Eine Fernbehandlung setzt im Einzelfall voraus, dass

  • ein solches Vorgehen ärztlich vertretbar ist,
  • die erforderliche ärztliche Sorgfalt insbesondere durch die Art und Weise der Befunderhebung, Beratung, Behandlung sowie Dokumentation gewahrt wird und
  • die Patientin / der Patient auch über die Besonderheiten der ausschließlichen Beratung und Behandlung über Kommunikationsmedien aufgeklärt wird.

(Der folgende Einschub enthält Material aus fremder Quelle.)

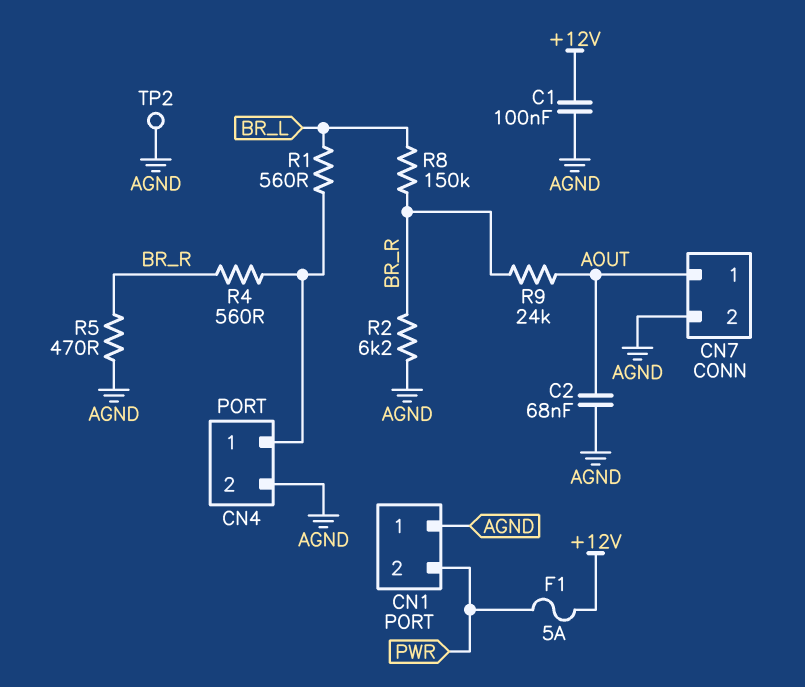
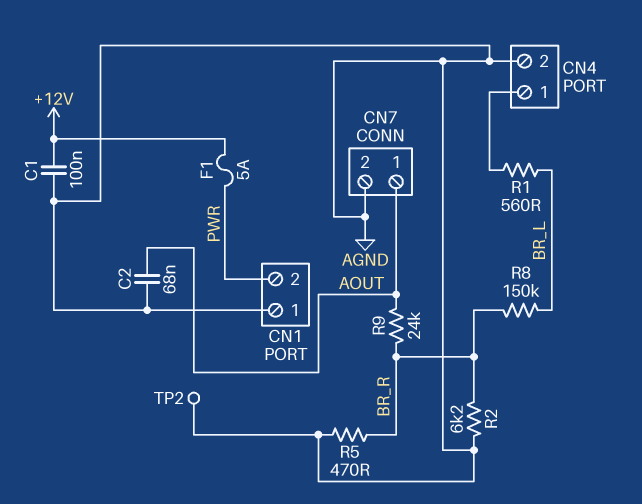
R4: 560 (BR_R, CN4/1) -> none

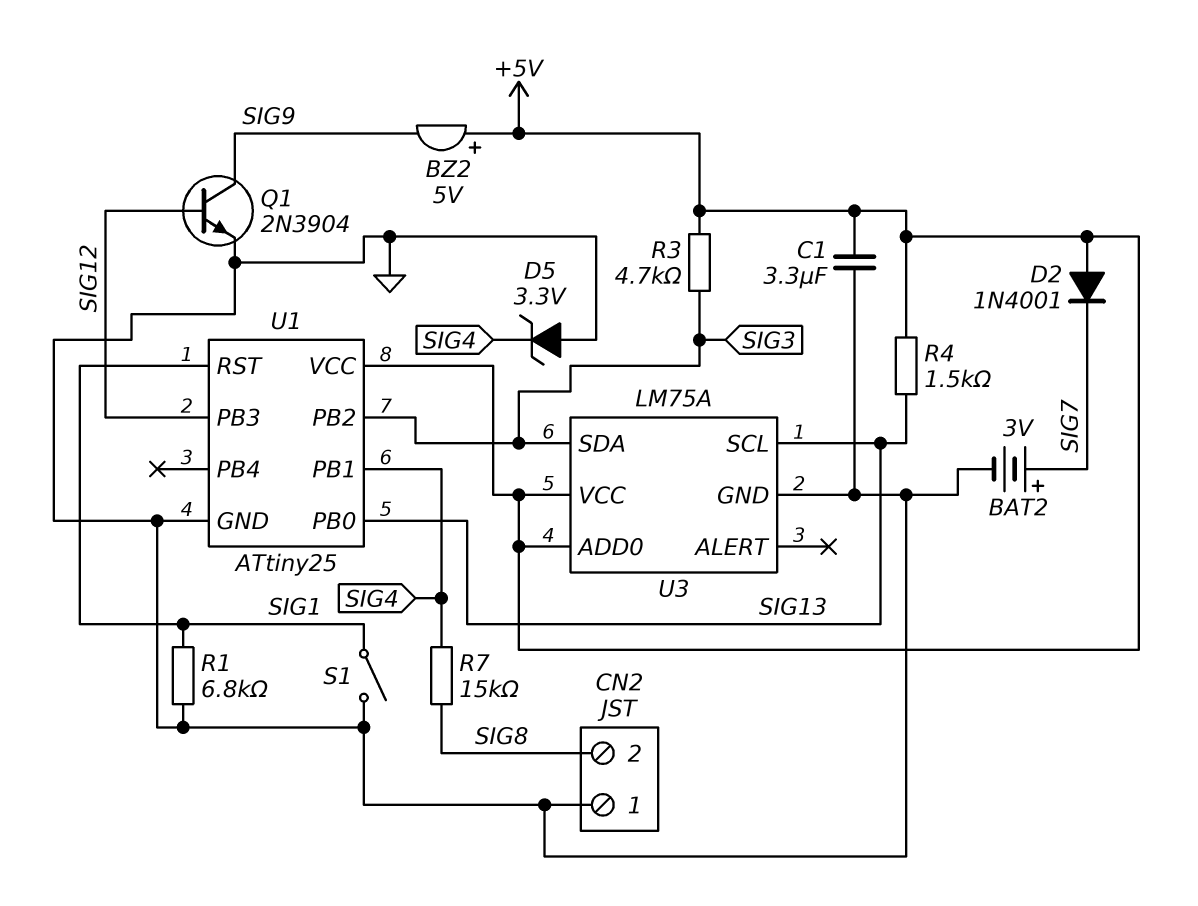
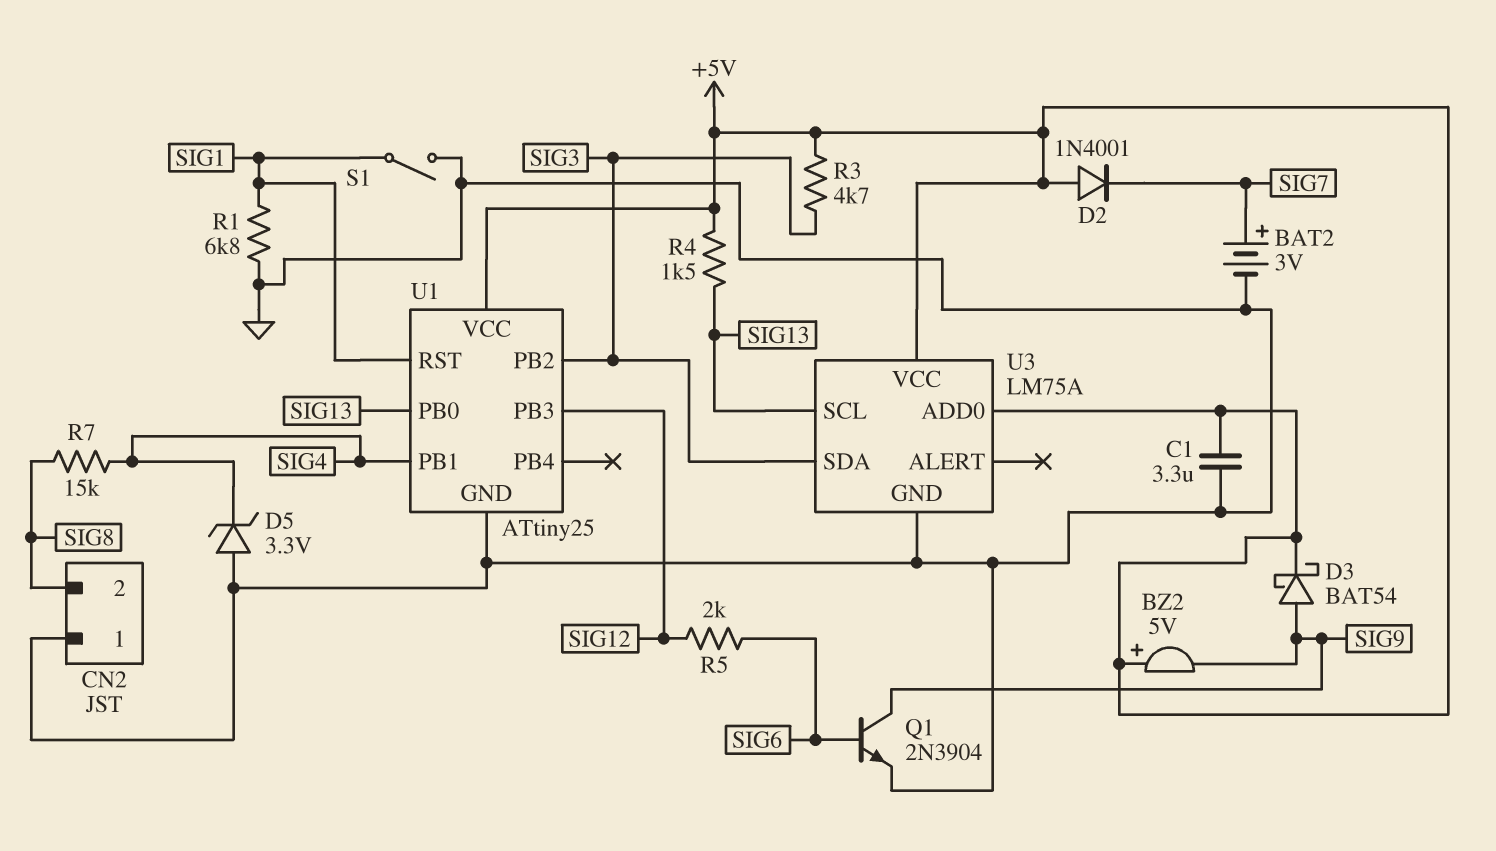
D3: none -> schottky BAT54 (A SIG9, K +5V)
Q1: NPN 2N3904 (B SIG12, C SIG9, E GND) -> NPN 2N3904 (B SIG6, C SIG9, E GND)
R5: none -> 2k (SIG6, SIG12)

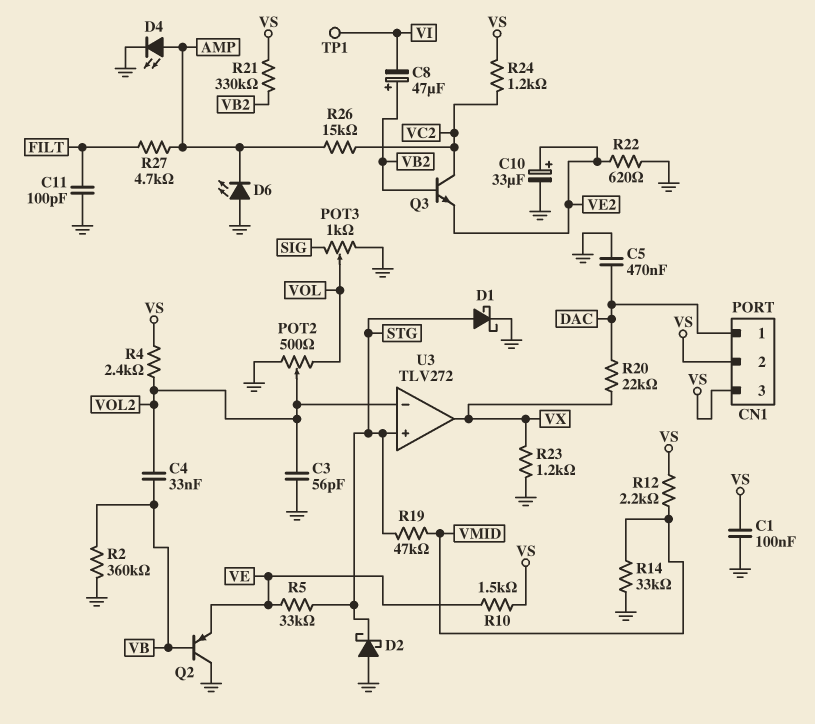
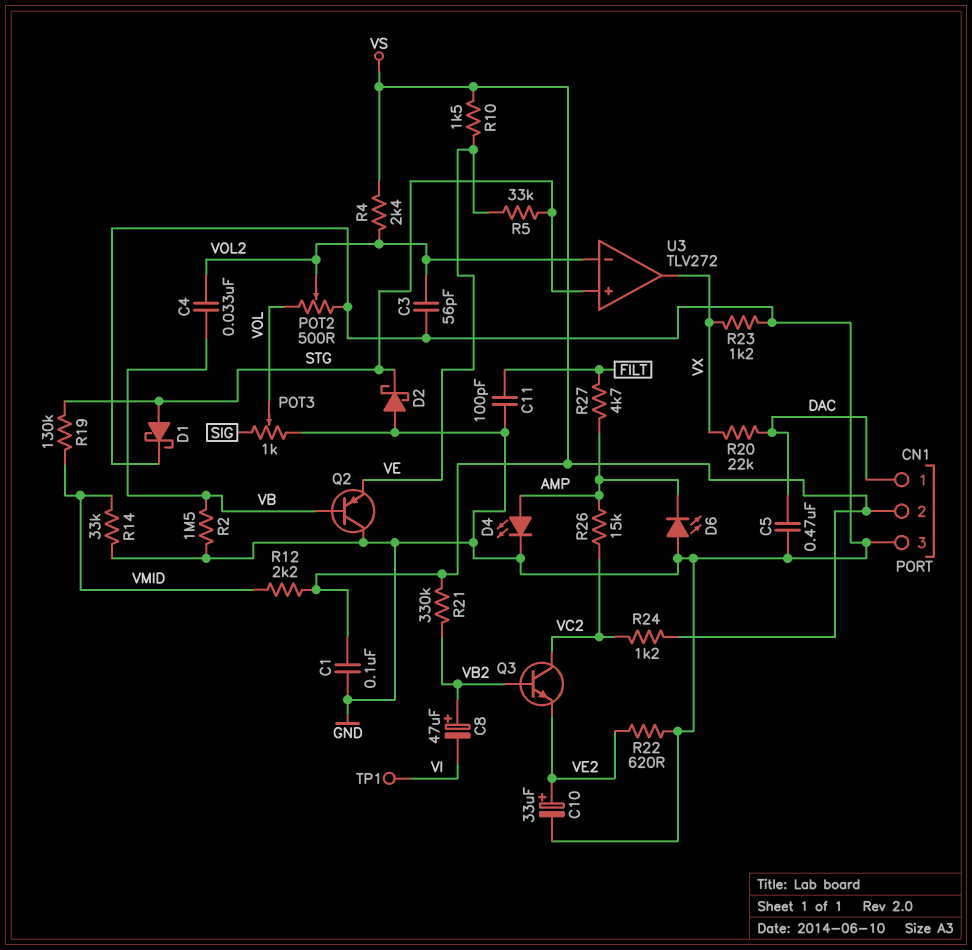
CN1 pin 3: VS -> GND
R2: 360k (GND, VB) -> 1.5M (GND, VB)
R19: 47k (STG, VMID) -> 130k (STG, VMID)

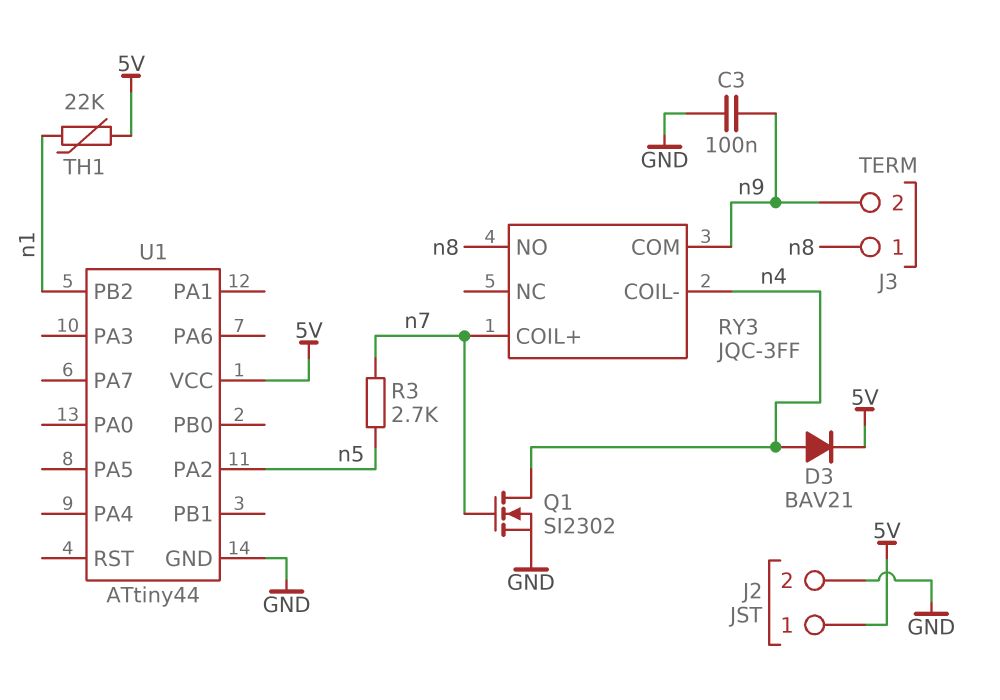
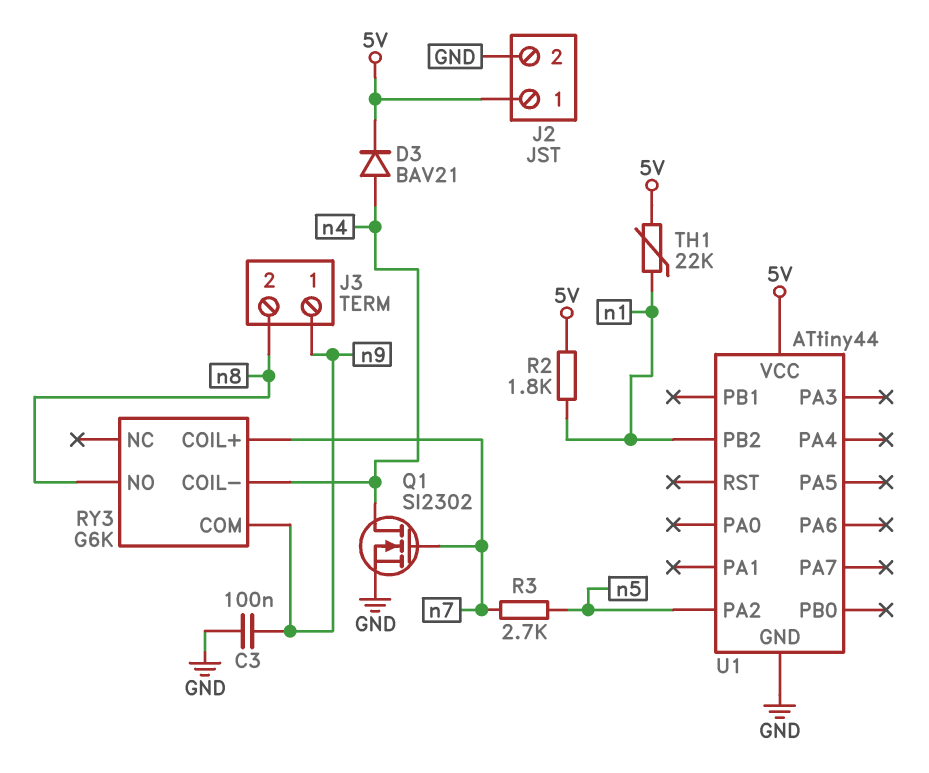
J3 pin 1: n8 -> n9
J3 pin 2: n9 -> n8
R2: none -> 1.8k (5V, n1)
RY3: JQC-3FF -> G6K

a) Technische Voraussetzungen für die Durchführung von Fernbehandlungen
Die teilnehmende Arztpraxis muss eine ausreichend sichere technische Infrastruktur für die Durchführung von Fernbehandlungen gewährleisten. Für Videosprechstunden wird die Nutzung zertifizierter Videodienstanbieter dringend angeraten.

b) Datenschutz
Es sind die geltenden Datenschutzbestimmungen zu erfüllen. Orientierung bieten die Empfehlungen zur ärztlichen Schweigepflicht, Datenschutz und Datenverarbeitung in der Arztpraxis“ der Bundesärztekammer und der Kassenärztlichen Bundesvereinigung.

c) Abrechnung von Fernbehandlungen
Die Abrechnung von Fernbehandlungen richtet sich nach der GOÄ. Die Bundesärztekammer bietet mit ihren Abrechnungsempfehlungen zu telemedizinischen Leistungen eine Hilfestellung.
Abrechnungsempfehlungen der Bundesärztekammer zu telemedizinischen Leistungen

d) Identifizierung von Patientinnen und Patienten
Eine Herausforderung stellt die Feststellung der Identität ausschließlich fernbehandelter, Patienten dar. Bei Privatpatienten kann zur Authentifizierung regelmäßig nicht auf eine elektronische Gesundheitskarte zurückgegriffen werden. Die Praxen sind gefordert, eigene, mit den Datenschutzvorschriften vereinbarte Wege der Authentifizierung zu finden.

e) Erreichbarkeit
Aus den Voraussetzungen einer privatärztlichen Niederlassung ergibt sich zudem, dass trotz Fernbehandlungen eine Arbeitsstätte erforderlich ist, an der der Arzt präsent (siehe oben unter 2.) und erreichbar ist.